Sulla’s temper tantrums were terrible, endless hours of screaming and ranting during which he had to be restrained from doing harm to all who strayed across his path, from the children he used as playthings for his friends to the old women who did most of the laundering and cleaning up; as he kept a company of his Sullani always by him, those who did restrain him understood full well that they imperiled themselves.
“He cannot be allowed to kill people!” cried Metrobius.
“Oh, I wish he’d reconcile himself to what’s happening!” said Valeria, weeping.
“You’re not well yourself, lady.”
An imprudent thing to say in a kind voice; out tumbled the story of the pregnancy, and Metrobius too remembered.

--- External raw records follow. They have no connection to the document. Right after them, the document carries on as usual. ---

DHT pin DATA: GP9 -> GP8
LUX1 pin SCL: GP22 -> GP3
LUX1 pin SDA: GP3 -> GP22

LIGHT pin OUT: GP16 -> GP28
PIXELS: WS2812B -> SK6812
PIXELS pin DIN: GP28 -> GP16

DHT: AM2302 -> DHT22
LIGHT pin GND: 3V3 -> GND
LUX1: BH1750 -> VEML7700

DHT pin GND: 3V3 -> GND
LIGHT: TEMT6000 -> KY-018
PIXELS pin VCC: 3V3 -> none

“Who knows?’’ he laughed, delighted, “I might still produce a child! The chance is one in four.”
“Five.”
“Four, Valeria. The child cannot be Sulla’s.”
“He’ll kill me!”
“Take each day as it comes and say nothing to Sulla,” the actor said firmly. “The future is impenetrable.”
Shortly after this Sulla developed a pain in the region of his liver that gave him no peace. Up and down the long expanse of the atrium he shuffled day and night, unable to sit, unable to lie, unable to rest. His sole comfort was the white marble bath near his room, in which he would float until the whole cycle began again with the pacing, pacing, pacing, up and down the atrium. He whinged and whimpered, would get himself to the wall and have to be dissuaded from beating his head against it, so great was his torment.
“The silly fellow who empties his chamber pot started to spread a story that Lucius Cornelius is being eaten up by worms,” said Tuccius the doctor to Metrobius and Valeria, his face a study in contempt. “Honestly, the ignorance of most people about the way bodies work and what constitutes a disease almost drives me to the wineskin! Until this pain began, Lucius Cornelius availed himself of the latrine. But now he’s forced to use a chamber pot, and its contents are busy with worms. Do you think I can convince the servants that worms are natural, that everyone has them, that they live inside our bowels in a lifelong companionship? No!”
“The worms don’t eat?” whispered Valeria, chalk—white.
“Only what we have already eaten,” said Tuccius. “No doubt the next time I visit Rome, I’ll hear the story there too. Servants are the most efficient gossips in the world.”
“I think you’ve relieved my mind,” said Metrobius.
“I do not intend to, only to disabuse you of servants’ tales should you hear them. The reality is serious enough. His urine,” Lucius Tuccius went on, “tastes sweeter than honey, and his skin smells of ripe apples.”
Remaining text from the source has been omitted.